Maybe one of the most surprising food industry horror movies, as we enter the 1990’s, is Carnosaur. Long thought of as Roger Corman’s answer to Jurassic Park, which it was released only a few months after, it was actually based on a book written nearly a decade before Chrichton’s novel. But Carnosaur is less about the fears of genetic engineering and more about the rise of genetically modified food, which was just taking off at the time. These dinosaurs are birthed by being spliced into chicken cells. There’s a great scene in which a woman cracks an egg, which produces a black slimy mess. Disgusted, she cracks another and reveals a dinosaur fetus inside.

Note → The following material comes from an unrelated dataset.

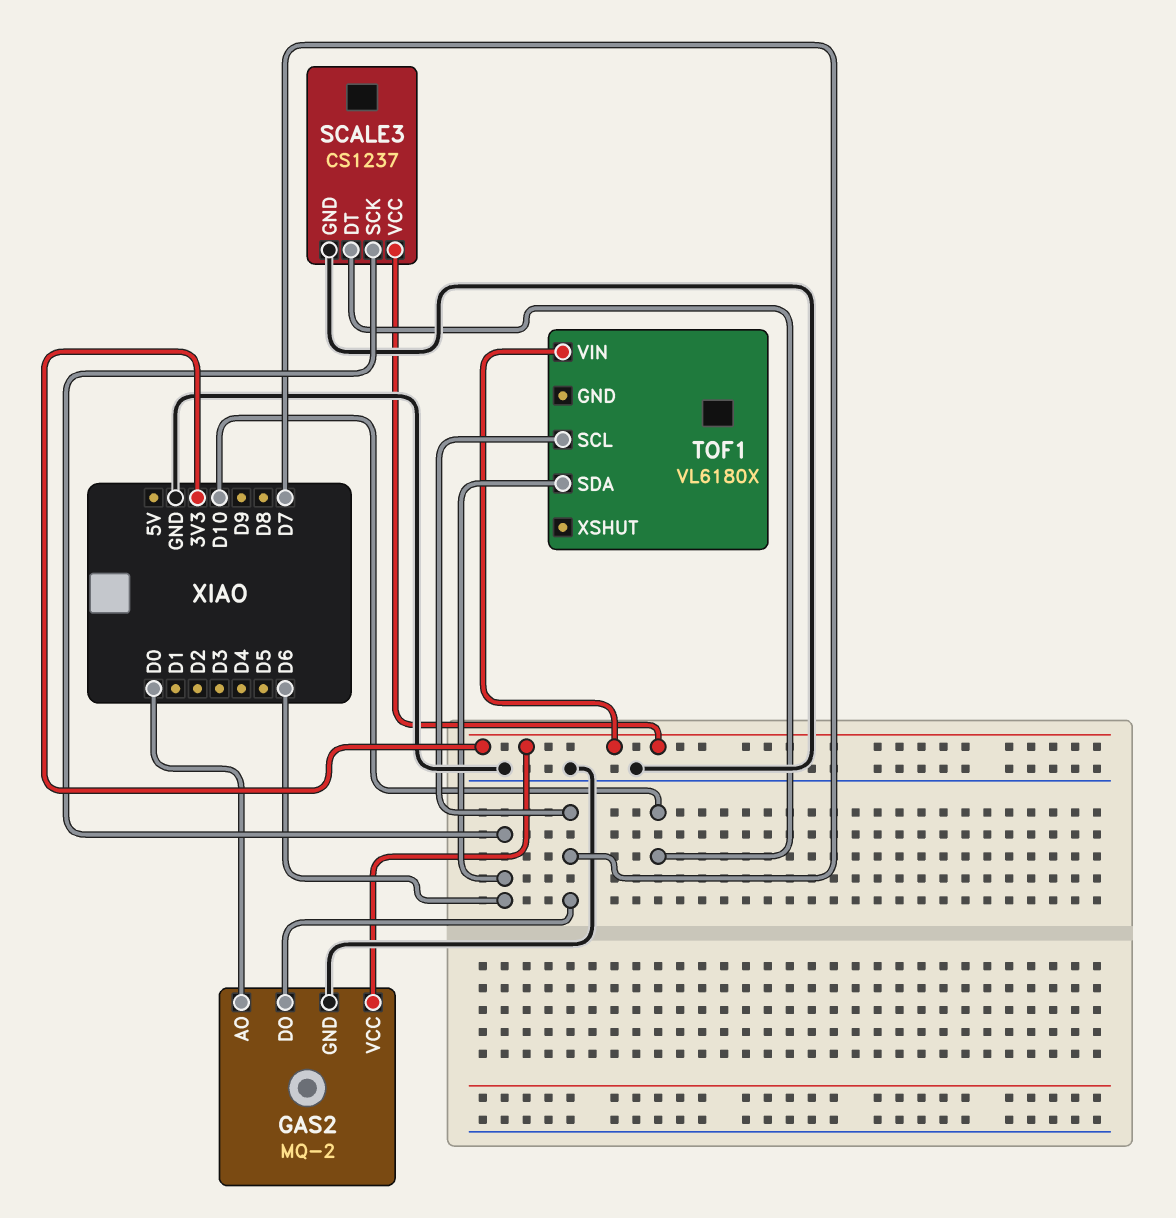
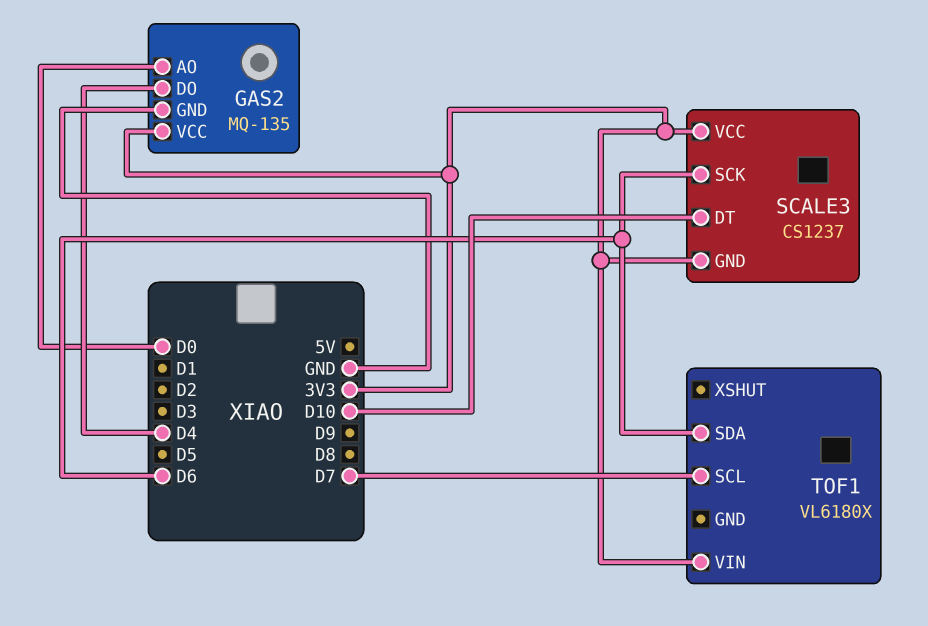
GAS2: MQ-2 -> MQ-135
GAS2 pin DO: D7 -> D4
SCALE3 pin GND: GND -> 3V3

In more recent years, we’ve had horrifying documentaries like Food, Inc. and movies like Bitter Feast and Poultrygeist. Out of any movie about the concept and business behind food, Poultrygeist is probably the least subtle. It’s a masterwork of bad taste in the Troma tradition, but it has a very obvious point to make at the same time. With surprisingly positive reviews from Entertainment Weekly and The New York Times, it’s a pseudo-zombie comedy/fast food horror about people trapped inside a fried chicken restaurant built on top of an Indian burial ground, serving chicken that turns people into zombies.
Made around the same time as Poultrygeist, Bitter Feast is a horror movie made to cater to the foodie crowd. It’s a psychological thriller about a chef who is pushed over the edge by a food critic’s scathing review. He kidnaps the critic, drives him into the woods and forces him to stay there until he can cook the perfect dinner. It’s a disturbing film, but funny at the same time.
These movies have hit the food industry from virtually every angle. From slaughterhouses and the treatment of livestock, to processed food and consumerism, to genetically modified foods, fast food and even food critics. Horror is often built on social commentary and for that reason if no other, it’s probably safe to say we’ll always have something in the genre dealing with what we put in our bodies and what kind of effect it might have on us.